Spargel: Der edle Rambo unter den Gemüsen

Beim Spargel, da hört der Spaß auf – vor allem, wenn er Saison hat. Findet jedenfalls Christian Lindner. Der FDP-Chef störte sich beim Bundesparteitag am vergangenen Wochenende über eine Kolumne im “Spiegel”. Darin bezeichnete die Autorin Margarete Stokowski Spargel als “alten weißen Mann der Kulinarik” und damit als “überbewertet”. Laut Lindner sollten die Deutschen stolz auf ihr Edelgemüse sein. Aber sind sie auch hier Weltmarktführer? Von wegen: Das sind die Chinesen, und schon darf sich die FDP wieder darüber grämen, dass auch beim Spargel der Fortschritt an Deutschland vorbeigeht. Dabei ist sowieso schon die ganze Welt nach dem stangenförmigen Superfood verrückt: Technikmagazine machen sich über seinen “Biegemoment” gedanken, peruanische Drogenbarone sollen durch ihn zu ehrlichen Unternehmern gemacht werden. Und dann ist da noch die Sache mit dem Spargelhähnchen. Zehn Fakten über ein Gemüse mit Hochkonjunktur.

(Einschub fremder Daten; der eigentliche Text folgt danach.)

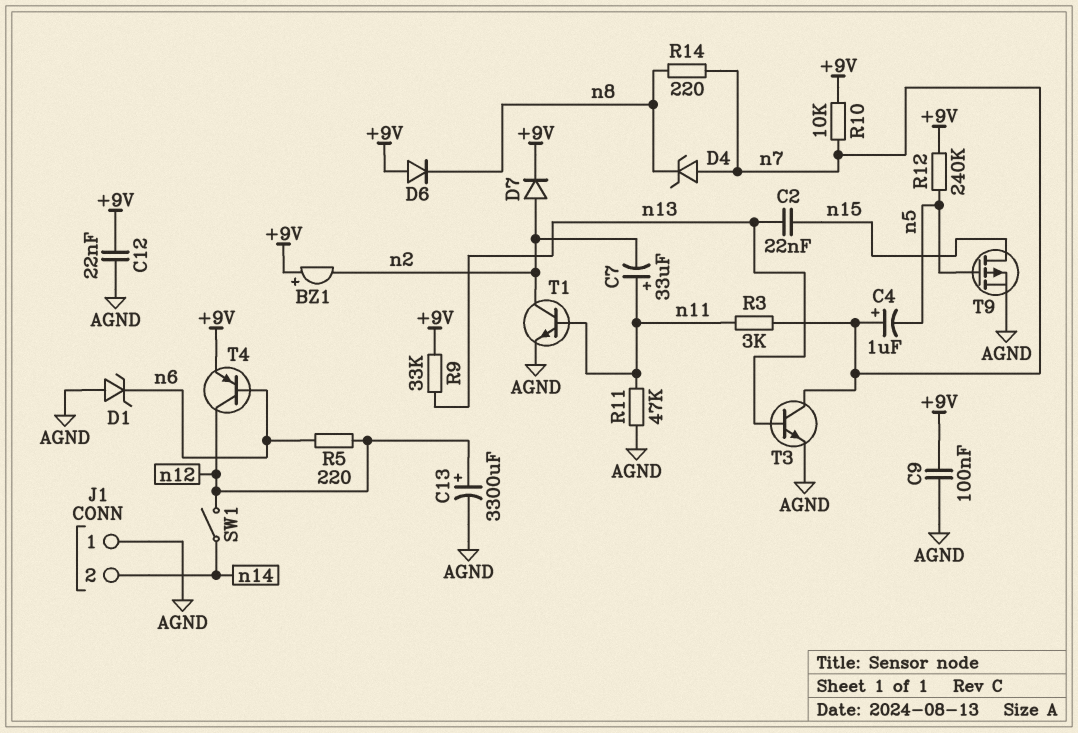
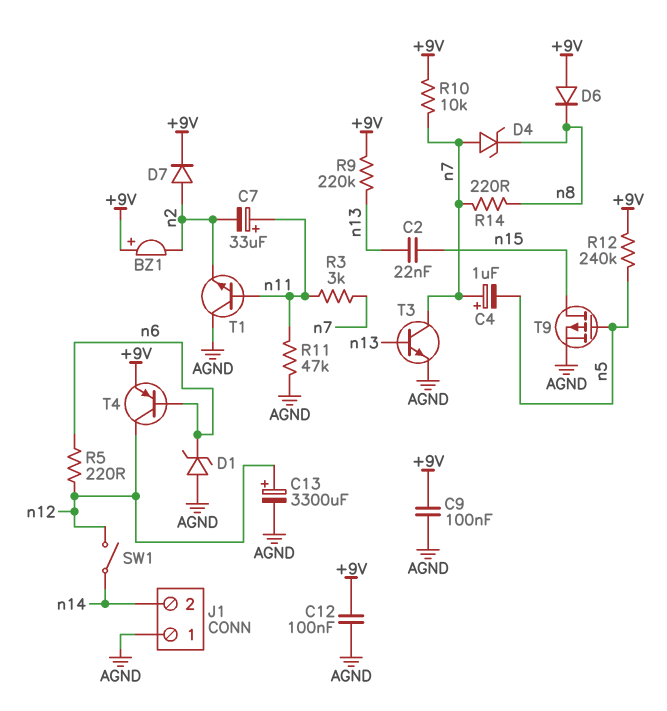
C12: 22nF (+9V, AGND) -> 100nF (+9V, AGND)
R9: 33k (+9V, n13) -> 220k (+9V, n13)
T1: NPN (B n11, C n2, E AGND) -> NPN (B n11, C AGND, E n2)

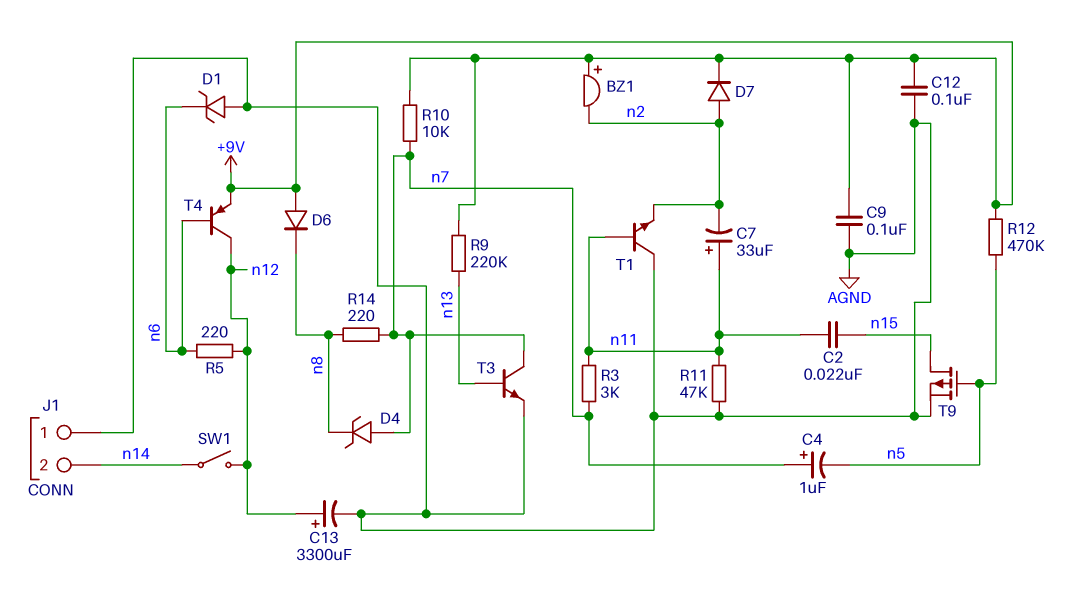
C2: 22nF (n13, n15) -> 22nF (n11, n15)
R12: 240k (+9V, n5) -> 470k (+9V, n5)

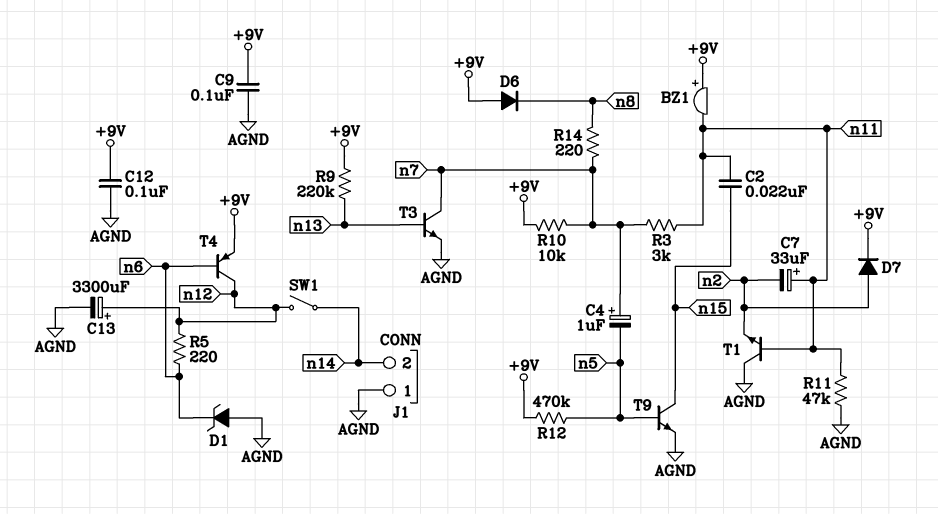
BZ1: buzzer (plus +9V, minus n2) -> buzzer (plus +9V, minus n11)
D4: zener (A n7, K n8) -> none
T9: PMOS (G n5, D n15, S AGND) -> NPN (B n5, C n15, E AGND)

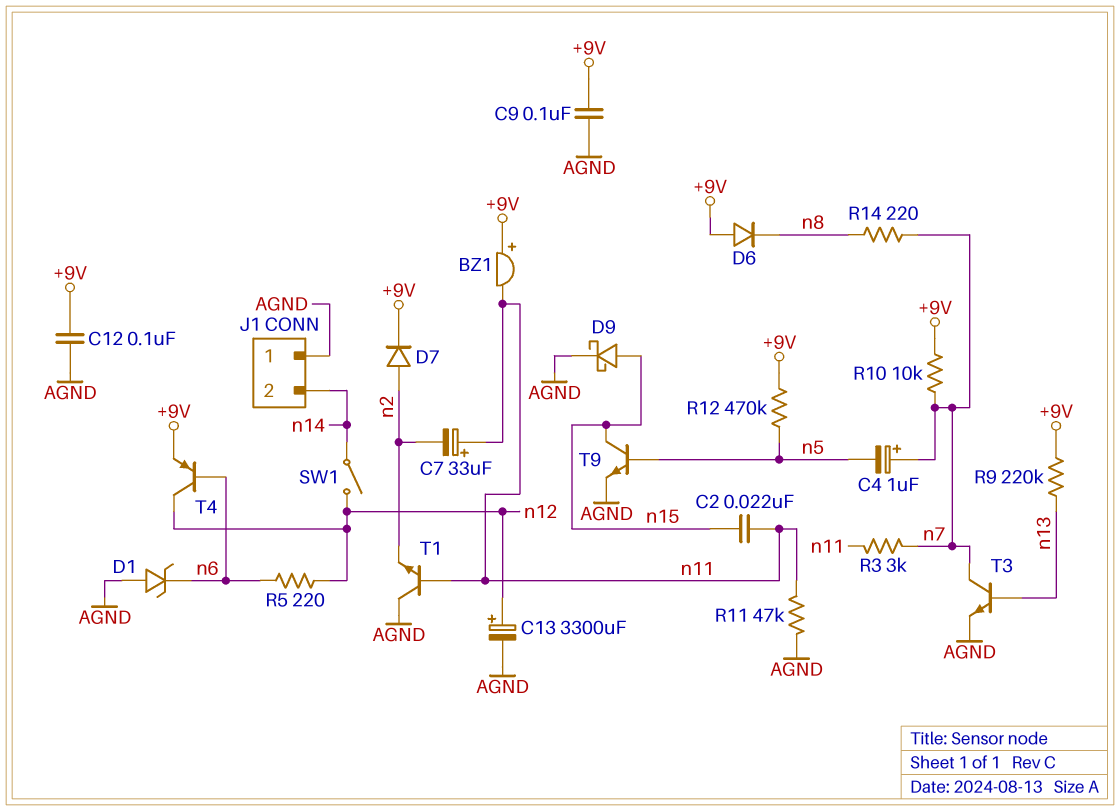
D9: none -> schottky (A n15, K AGND)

1. Was macht Rambo im Spargel?

Es gibt rund 220 Arten der Gattung Asparagaceae. Auf den Tisch kommt vor allem Asparagus officinalis, der gemeine Gemüsespargel. Eine Sorte heißt tatsächlich Rambo und gilt als sehr robust. Weitere tragen die Namen Martha Washington, Huchels Alpha und Schwetzinger Meisterschuss. In Deutschland soll Spargel möglichst weiß sein, im Rest der Welt wird grüner bevorzugt. Weiß bleibt er, wenn er noch in Erdwall geerntet wird, violetter Spargel durchbricht die Erde. Grüner Spargel wird von vornherein überirdisch angebaut. 

2. Ist Spargel der Blumenkohl des Frühlings?

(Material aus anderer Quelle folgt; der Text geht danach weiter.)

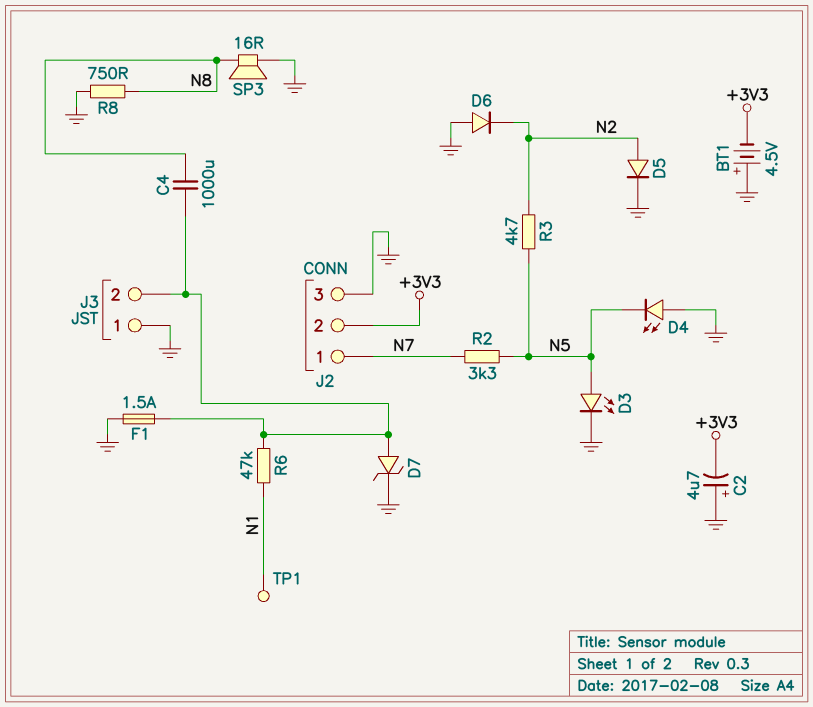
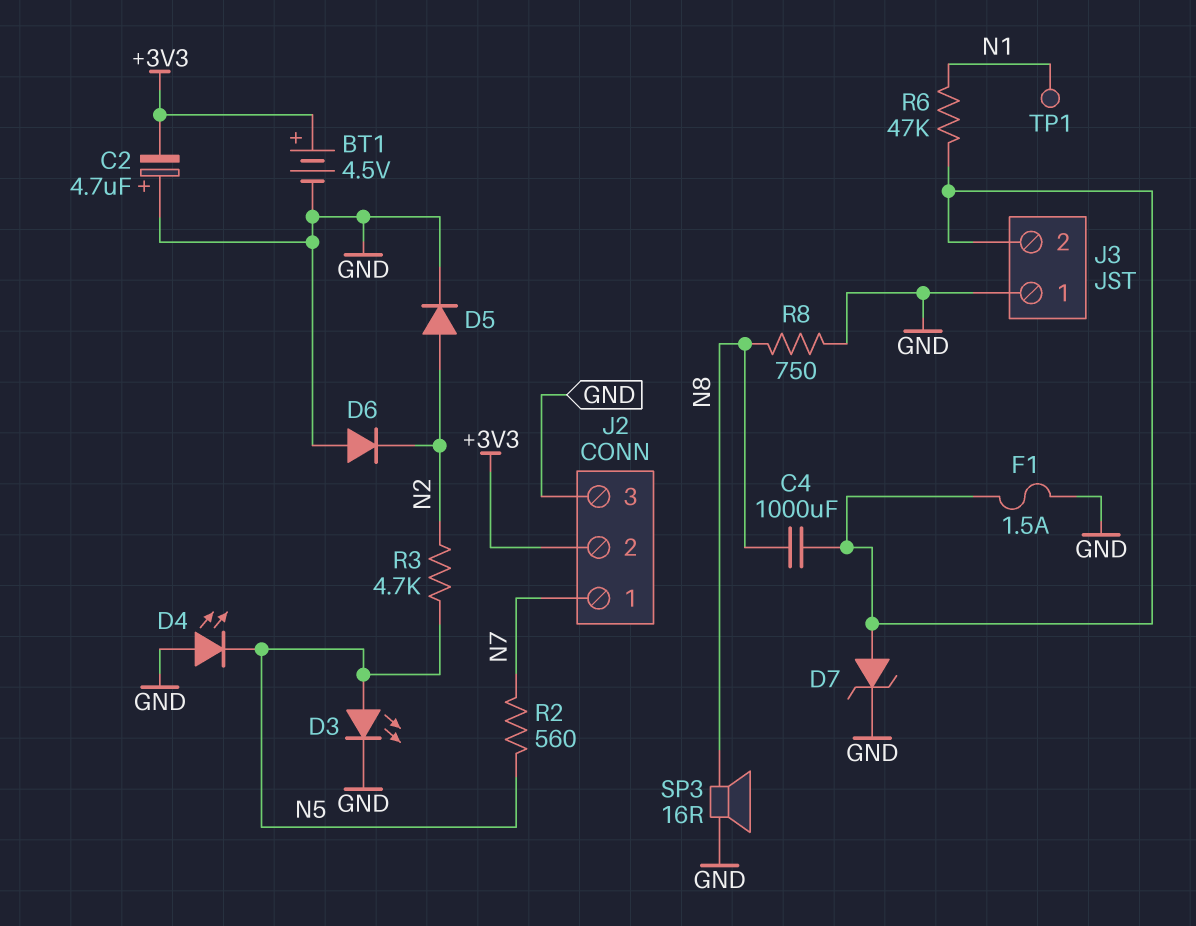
BT1: 4.5V (plus GND, minus +3V3) -> 4.5V (plus +3V3, minus GND)
R2: 3.3k (N5, N7) -> 560 (N5, N7)

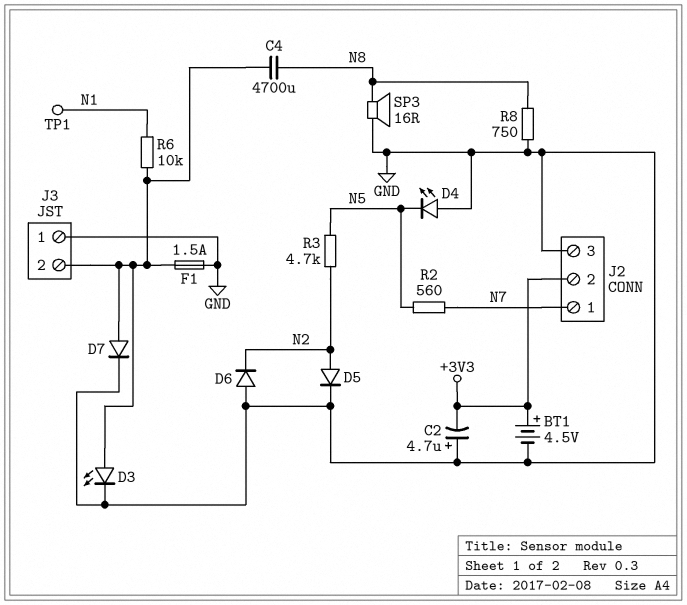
C4: 1000uF (J3/2, N8) -> 4700uF (J3/2, N8)
D3: LED (A N5, K GND) -> LED (A J3/2, K GND)
D7: zener (A J3/2, K GND) -> diode (A J3/2, K GND)
R6: 47k (J3/2, N1) -> 10k (J3/2, N1)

Sieht ganz so aus. Obwohl Spargel nur zwischen April und Juni Saison hat, ist er laut Statistischem Bundesamt hierzulande das meistangebaute Freilandgemüse: 133.000 Tonnen wurden in Deutschland im Jahr 2018 geerntet, das sind 3.000 Tonnen mehr als im Vorjahr. 1,9 Milliarden Spargelstangen essen die Deutschen im Jahr, hat die Bundesanstalt für Landwirtschaft und Ernährung errechnet. Das sind pro Kopf 1,6 Kilo. Statistisch gesehen ist das über ein Pfund weniger, als wir an Blumenkohl oder Bohnen im Jahr zu uns nehmen. Aber wer kann sich über Bohnen schon so freuen wie über den ersten Spargel? 

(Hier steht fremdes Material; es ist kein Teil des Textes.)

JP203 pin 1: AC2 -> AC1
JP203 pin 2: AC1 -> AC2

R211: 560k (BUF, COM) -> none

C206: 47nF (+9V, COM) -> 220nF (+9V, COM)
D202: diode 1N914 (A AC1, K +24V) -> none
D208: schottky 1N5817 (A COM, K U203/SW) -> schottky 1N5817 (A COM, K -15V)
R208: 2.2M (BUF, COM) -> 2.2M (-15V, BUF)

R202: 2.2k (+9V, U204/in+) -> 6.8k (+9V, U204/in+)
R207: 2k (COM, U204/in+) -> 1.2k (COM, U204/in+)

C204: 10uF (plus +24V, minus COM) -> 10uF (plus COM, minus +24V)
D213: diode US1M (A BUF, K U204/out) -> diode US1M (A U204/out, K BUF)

3. Was ist schon Sylt gegen China?

In Deutschland beträgt die gesamte Anbaufläche 29.000 Hektar, das ist mehr als die beiden Inseln Sylt und Fehmarn zusammen. China erwirtschaftet allerdings ein Vielfaches des Jahresertrags von 133.000 Tonnen. Im Jahr 2017 wurden dort neun Millionen Tonnen erwirtschaftet, auf 1,3 Millionen Hektar Fläche. Das entspricht 90 Prozent der weltweiten Produktion. Mit weitem Abstand – 400.000 Tonnen – folgt Peru auf Platz 2.

4. Wo fängt das Holz beim Spargel an?

Das Problem klingt banal, und doch treibt es Spargel-Begeisterte jedes Frühjahr wieder um: Wo endet der holzige, wo beginnt der zarte Teil? Der Autor Edmund Williams hat im Technik-Magazin Wired die Lösung beschrieben. Letztlich, so Williams, sei eine Stange Spargel auch nichts anderes als ein Träger, den man im Gebäudebau verwendet. Auch hier muss festgestellt werden, wie viel Druck ein solches Objekt verträgt, bevor es bricht. Ingenieure nennen diese Eigenschaft den “Biegemoment”. In der Statik braucht es dafür Mathematik, beim Spargel  Fingerspitzengefühl. Mit der einen Hand greift man den Spargel kurz unter der Spitze mit Daumen und Zeigefinger und hält ihn waagerecht. Mit der anderen greift man ebenso mit zwei Fingern die Schnittkante – und biegt sie behutsam nach unten. Der Spargel sollte nun genau dort brechen, wo der hölzerne Teil endet und der weiche beginnt. 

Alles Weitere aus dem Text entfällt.